Saturday, May 12, 2018

A letter for our baby

Coming up to Mother's day and finding myself not fitting into that category, now being more of a mmmmmm.... OTHER is a little difficult.

So, as a way of kind of dealing with it, I decided to write a letter to bub.



Dear Baby,

This week, even though we still feel your loss deeply - we have been feeling more positive about life, and the progression of our family. My parents gave us a commemorative coin set - bought and intended as a gift for you when you were born.

A memento helps.. for you there was no funeral, no mourners apart from those who knew.
Photographs and scans are nice.. a tattoo isn't our style and I don't know how else to honour your memory.

The moment we knew you existed, we were so happy. We'd struggled until this point so when you - our one good egg - became life at first go, we were simply overjoyed. It felt like something was finally going right.

The two week wait was agonising. I sat through an audio track of some perfectly enunciated but bored sounding lady talking me though a cliche riddled meditation/nonsense willingly because I was thinking about you.

When I got the phone call (which involved a lot of phone tag, let me tell you!) confirming you were there, and developing well - and had to sit through the rest of the afternoon trying to concentrate on my work without screaming excitedly non-stop. Your daddy didn't want to hear it over the phone, so when I came home I gave him a baby nappy bag with a panda onesie in it without saying a word. He looked up at me and burst into the biggest smile, then gave us a hug.
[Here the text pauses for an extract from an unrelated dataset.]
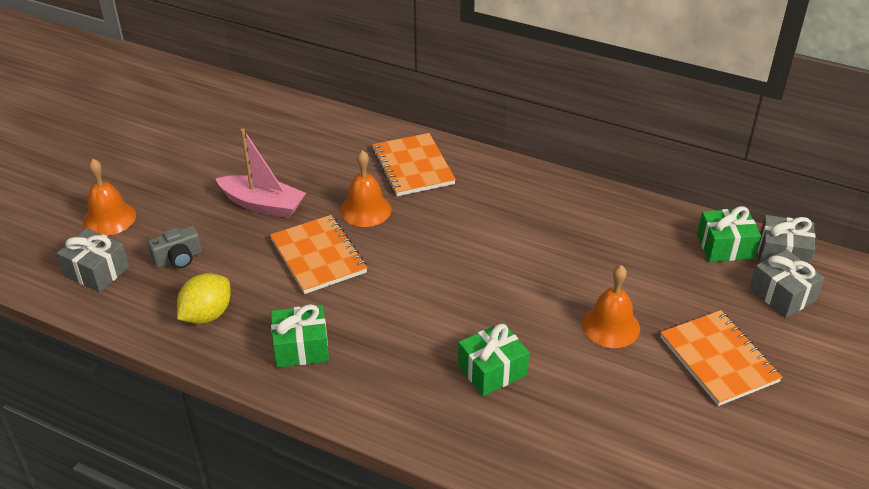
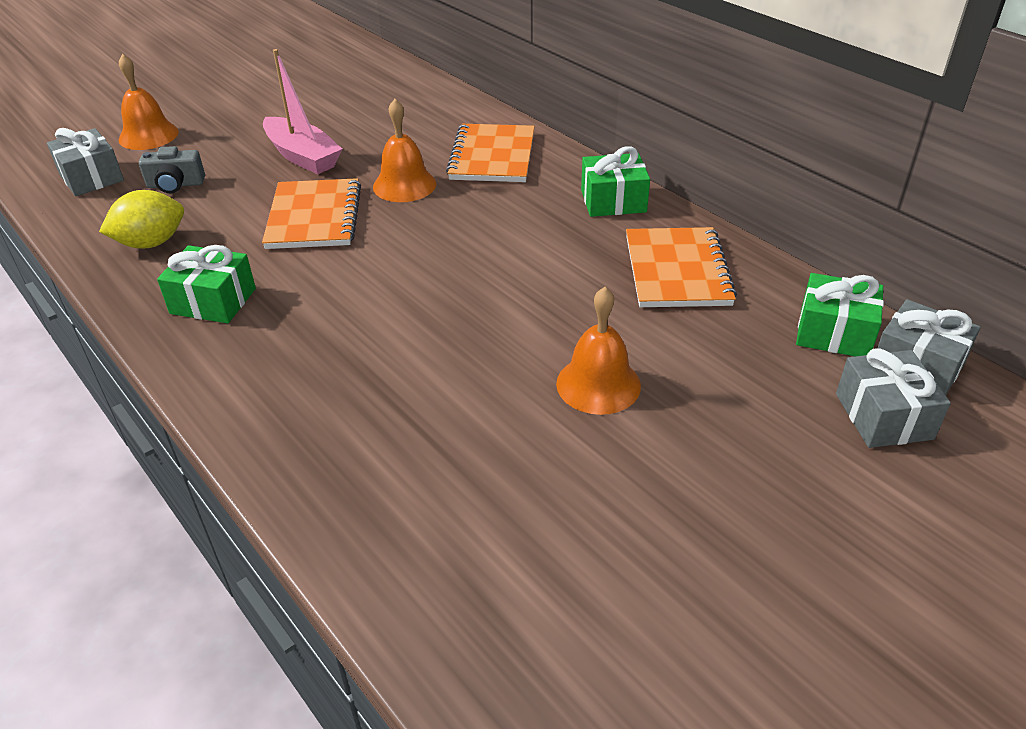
camera: 25 degrees right, 0 degrees up
(492, 370) = (404, 390): green gift -> green gift (613, 201)
(718, 359) = (724, 472): orange notebook -> orange notebook (677, 270)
Everyday he would kiss my belly, kissing you through me until he could do it in person.

I felt so happy that you were there, I kept talking to you like you could hear me, I would sing and amend lyrics, my hand kept straying to my belly to hold you. I looked forward to doctor's appointments and check ups because they proved you were real, and they just made me more excited to meet you.



Hearing your heartbeat was amazing, and an experience I won't soon forget. I do regret that daddy was never able to hear it.

You were going to be the best looked after baby in the world. We had everything that you could have ever needed ready to go. Except for car seats. Hadn't quite got that far yet. So, um, maybe not ready to go then but then we thought we had months with you before your first car trip.

Losing you was like losing a part of ourselves. Perhaps the hardest part besides the fact that you're not here, is not knowing why you're not here. They all tell us not to worry, it likely wasn't anything that we did or could have prevented. But we still wonder.

We don't even know your gender (although daddy is sure you were a boy) and we'll never know what you could have grown up to be. We will see you again, but it may be a while before that happens. In the meantime, we will wonder.

Know for now, that you are and always will be loved and known as the third member of our family.


We are still going to try to make a family, but we can never replace you or what you represented in our hearts.